HAARP e os terremotos no Nepal: existe alguma relação?
- Wallas oliveira
- há 1 hora
- 2 min de leitura
HAARP pode provocar terremotos? Essa teoria voltou a circular sempre que grandes abalos sísmicos atingem regiões como o Nepal. Mas existe alguma evidência que ligue o sistema aos terremotos? A resposta curta é: não há evidência científica de que o HAARP possa causar terremotos.

A conexão que realmente existe
O curioso é que terremotos e a ionosfera possuem, sim, uma relação científica.
Grandes terremotos podem provocar perturbações na atmosfera e alterações detectáveis na ionosfera.

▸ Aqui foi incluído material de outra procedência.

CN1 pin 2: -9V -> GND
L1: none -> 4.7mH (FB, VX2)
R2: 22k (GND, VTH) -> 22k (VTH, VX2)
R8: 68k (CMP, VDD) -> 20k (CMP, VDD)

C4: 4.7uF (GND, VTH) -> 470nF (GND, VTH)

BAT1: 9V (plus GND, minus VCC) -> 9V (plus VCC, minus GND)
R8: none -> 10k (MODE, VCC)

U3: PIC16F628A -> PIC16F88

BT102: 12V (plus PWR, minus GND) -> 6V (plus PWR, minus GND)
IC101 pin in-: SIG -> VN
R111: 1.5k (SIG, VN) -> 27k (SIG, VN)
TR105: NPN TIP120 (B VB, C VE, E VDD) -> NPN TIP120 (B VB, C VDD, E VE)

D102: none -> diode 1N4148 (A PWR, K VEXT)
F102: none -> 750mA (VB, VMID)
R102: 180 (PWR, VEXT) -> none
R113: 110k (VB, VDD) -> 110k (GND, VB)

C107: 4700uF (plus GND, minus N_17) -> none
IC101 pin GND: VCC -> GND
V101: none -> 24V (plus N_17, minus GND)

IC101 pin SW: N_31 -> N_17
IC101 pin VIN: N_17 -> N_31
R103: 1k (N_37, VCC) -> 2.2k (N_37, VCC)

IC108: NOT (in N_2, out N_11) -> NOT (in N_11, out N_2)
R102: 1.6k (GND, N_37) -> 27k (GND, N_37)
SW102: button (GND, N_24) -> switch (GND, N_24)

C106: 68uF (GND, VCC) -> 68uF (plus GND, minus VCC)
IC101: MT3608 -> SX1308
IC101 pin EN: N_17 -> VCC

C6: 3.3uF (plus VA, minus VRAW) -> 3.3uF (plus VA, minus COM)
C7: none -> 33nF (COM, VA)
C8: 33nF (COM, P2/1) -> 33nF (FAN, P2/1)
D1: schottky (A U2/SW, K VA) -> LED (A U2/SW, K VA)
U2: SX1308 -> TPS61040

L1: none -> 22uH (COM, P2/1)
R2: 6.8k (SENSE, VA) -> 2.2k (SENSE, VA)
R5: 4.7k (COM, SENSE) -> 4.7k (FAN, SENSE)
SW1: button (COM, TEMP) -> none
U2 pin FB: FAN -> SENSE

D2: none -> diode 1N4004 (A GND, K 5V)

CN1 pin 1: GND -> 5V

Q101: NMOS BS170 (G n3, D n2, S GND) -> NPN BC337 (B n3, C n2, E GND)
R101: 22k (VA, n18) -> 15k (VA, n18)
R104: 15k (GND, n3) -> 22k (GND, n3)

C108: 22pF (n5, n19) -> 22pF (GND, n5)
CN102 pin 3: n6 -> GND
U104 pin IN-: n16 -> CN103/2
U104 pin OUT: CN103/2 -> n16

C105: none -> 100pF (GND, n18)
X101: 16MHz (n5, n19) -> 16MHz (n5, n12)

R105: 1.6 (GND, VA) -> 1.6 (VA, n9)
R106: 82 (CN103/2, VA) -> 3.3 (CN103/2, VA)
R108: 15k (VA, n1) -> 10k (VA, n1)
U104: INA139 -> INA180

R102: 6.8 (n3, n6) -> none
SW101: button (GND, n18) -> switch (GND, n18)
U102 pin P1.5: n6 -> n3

Pesquisadores já estudaram esse fenômeno, inclusive em relação ao grande terremoto que atingiu o Nepal em 2015.
Isso criou uma associação interessante:
Terremoto → alterações atmosféricas → perturbações na ionosfera
Mas a teoria conspiratória inverte essa relação:
HAARP → ionosfera → terremoto
E essa segunda sequência nunca foi demonstrada cientificamente.
Por que o Nepal chama atenção?
O Nepal está localizado em uma das regiões tectonicamente mais ativas do planeta, onde a Placa Indiana colide com a Placa Eurasiática.
Essa interação explica a intensa atividade sísmica do Himalaia.
Portanto, terremotos na região possuem uma explicação geológica conhecida, sem necessidade de recorrer ao HAARP.
E as anomalias eletromagnéticas?
Alguns estudos encontraram alterações eletromagnéticas e ionosféricas próximas de grandes terremotos.
Isso é uma área real de pesquisa.
O problema é transformar uma correlação em causalidade. Detectar uma alteração na ionosfera não significa que ela tenha provocado o terremoto — e muito menos que tenha sido produzida artificialmente pelo HAARP.

Então, HAARP e Nepal têm alguma relação?
Existe uma relação científica indireta: terremotos podem afetar a ionosfera, e o HAARP estuda a ionosfera.
Não existe, porém, evidência de que o HAARP tenha provocado os terremotos do Nepal.
É justamente essa mistura entre fenômenos científicos reais e uma hipótese sem comprovação que mantém a teoria viva.
HAARP e terremotos continuam sendo assuntos ligados por uma pergunta intrigante, mas, até agora, não por uma evidência de causalidade.